Congress passed a bill granting White a rehearing, styled: An act for the relief of Rollin White (S.273), but the bill was vetoed by President Ulysses S. Grant, citing objections from Chief of Ordnance Alexander Brydie Dyer. Dyer claimed that White's patent litigation during the American Civil War served as "an inconvenience and embarrassment" to Union forces for the "inability of manufacturers to use this patent". Dyer went on to write that "its further extension will operate prejudicially to its interests by compelling it to pay to parties already well paid a large royalty for altering its revolvers to use metallic cartridges." No further votes were held and the bill died.

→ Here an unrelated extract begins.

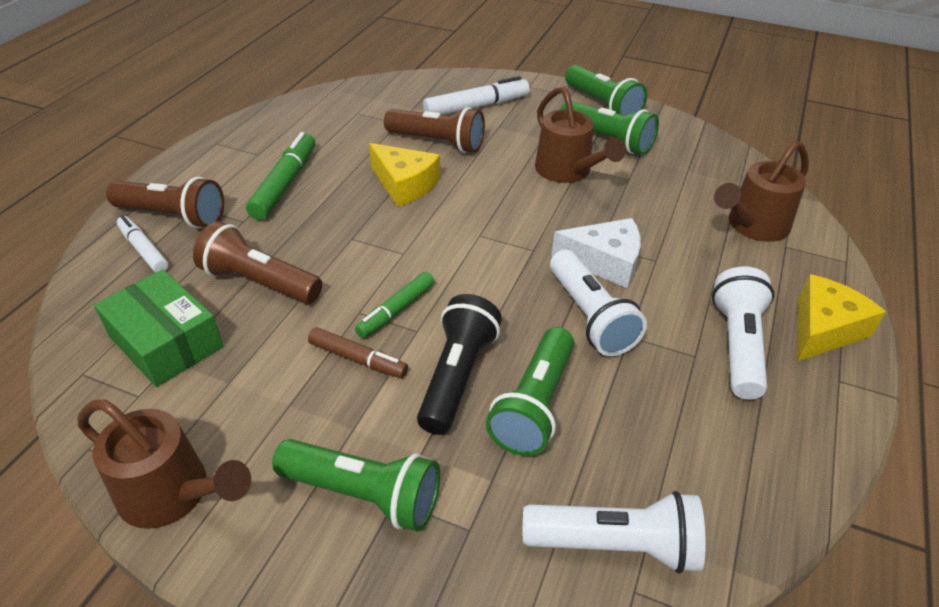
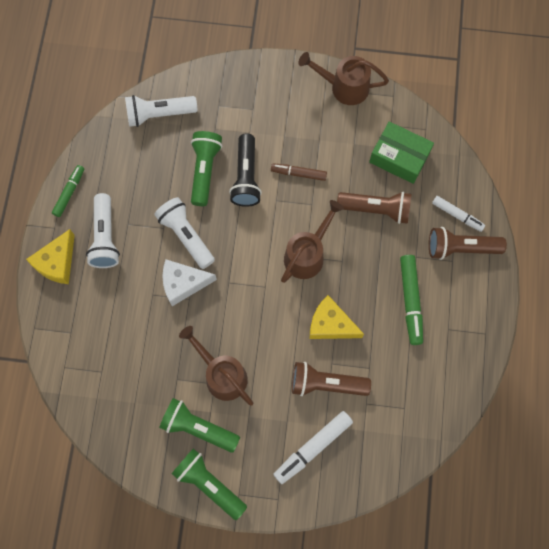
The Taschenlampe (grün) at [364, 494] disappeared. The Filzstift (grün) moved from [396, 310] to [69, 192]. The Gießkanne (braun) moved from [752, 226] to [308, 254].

Rollin White continued his efforts with Congress, and by 1877 he finally gave up any possibility of extension.

==Other works==
White invented the knife-edge breech block and self-cocking device for the "box-lock" Model 1851 Sharps rifle. These rifles were built by White, Christian Sharps, and Richard Lawrence at Robbins & Laurence in Windsor, Vermont. White later designed a self-cocking mechanism for the 1855 pattern Sharps and built 50 of these rifles for a potential US Navy contract, but the Navy only purchased 12 of them.

Rollin White died in Lowell, Massachusetts, on March 22, 1892.